| With "L2 protocol enhancement", "a chain of Ethernet switch" 
will work in ring topolgy, and it is a natural solution to allow different speed at 
different ring segement (hop) as  some people promoted in the other 
thread of email. The "L2 protocol enhancement" in this case would most likely be the task of 802.1d, and 
if the ring is not required to be a homogeneous one in each direction, the 
existing RPR protocols will break, and we're  going back to ground zero.    If the above are true, what is left for RPR to 
standardize ?   One the flow control issue, let me clarify myself further. 
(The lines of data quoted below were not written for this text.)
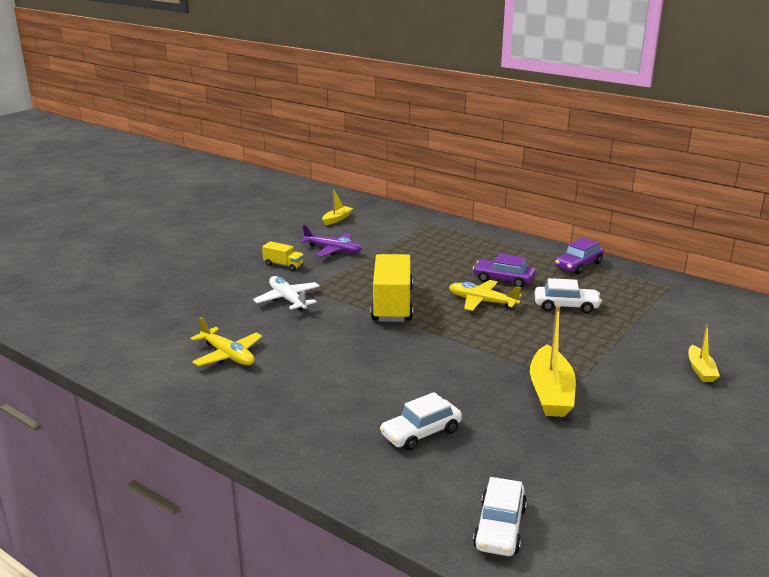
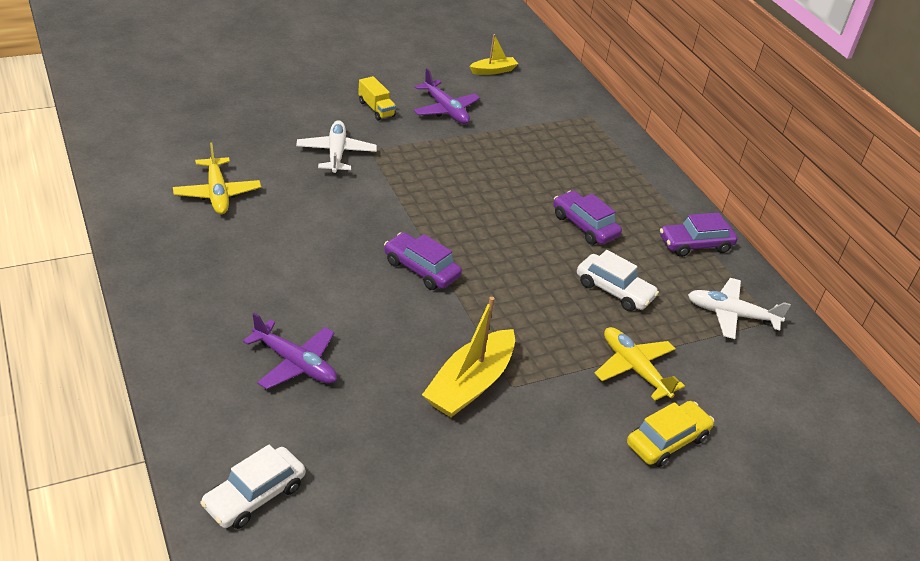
camera: 25 degrees right, 15 degrees up
(392, 305) = (431, 205): yellow truck -> none
(421, 433) = (295, 363): white car -> purple plane
(434, 342) = (421, 269): none -> purple car
(482, 301) = (528, 243): yellow plane -> yellow plane (634, 368)
(645, 292) = (731, 314): none -> white plane
(700, 370) = (667, 441): yellow boat -> yellow car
   I'm using the interface BW as the example 
to illustrate the neccesity of flow control.  I'm against hop-by-hop pause type of flow control, but 
I'm for the end-to-end rate control type of flow control. It should be classified as part 
of the RPR QoS mechnism. What I'm saying is that we should standardize some sort of 
signalling message between destination RPR node and source RPR node. Flow control is not 
special property of L4 protocols, I do feel it should exist in RPR L2 
protcols.   William 
  ----- Original Message -----  Sent: Tuesday, October 17, 2000 9:11 
  PM Subject: RE: RPR multicast issue 
 I 
  agree with you that sending pause type of frames in RPR is definitely not the 
  way to go. That causes problems for TCP/IP traffic even over Ethernet switches 
  configured point to point. We should  make sure that we don't rely 
  on pause sort of things in RPR, because that would make it much worse for the 
  ring. Other than pause, Ethernet switches configured in chain would do 
  (besides the L2 protocol issues like spanning tree for rings). As you 
  described  that there are three interfaces: east ring 
  west ring and local traffic. Thus we have to do switching, switching requires 
  buffering, traffic prioritization and congestion control. Switching has 
  been traditionally the function of upper layers, but for RPR we are bringing 
  in to MAC layer. Why not bring buffering and congestion control as well.  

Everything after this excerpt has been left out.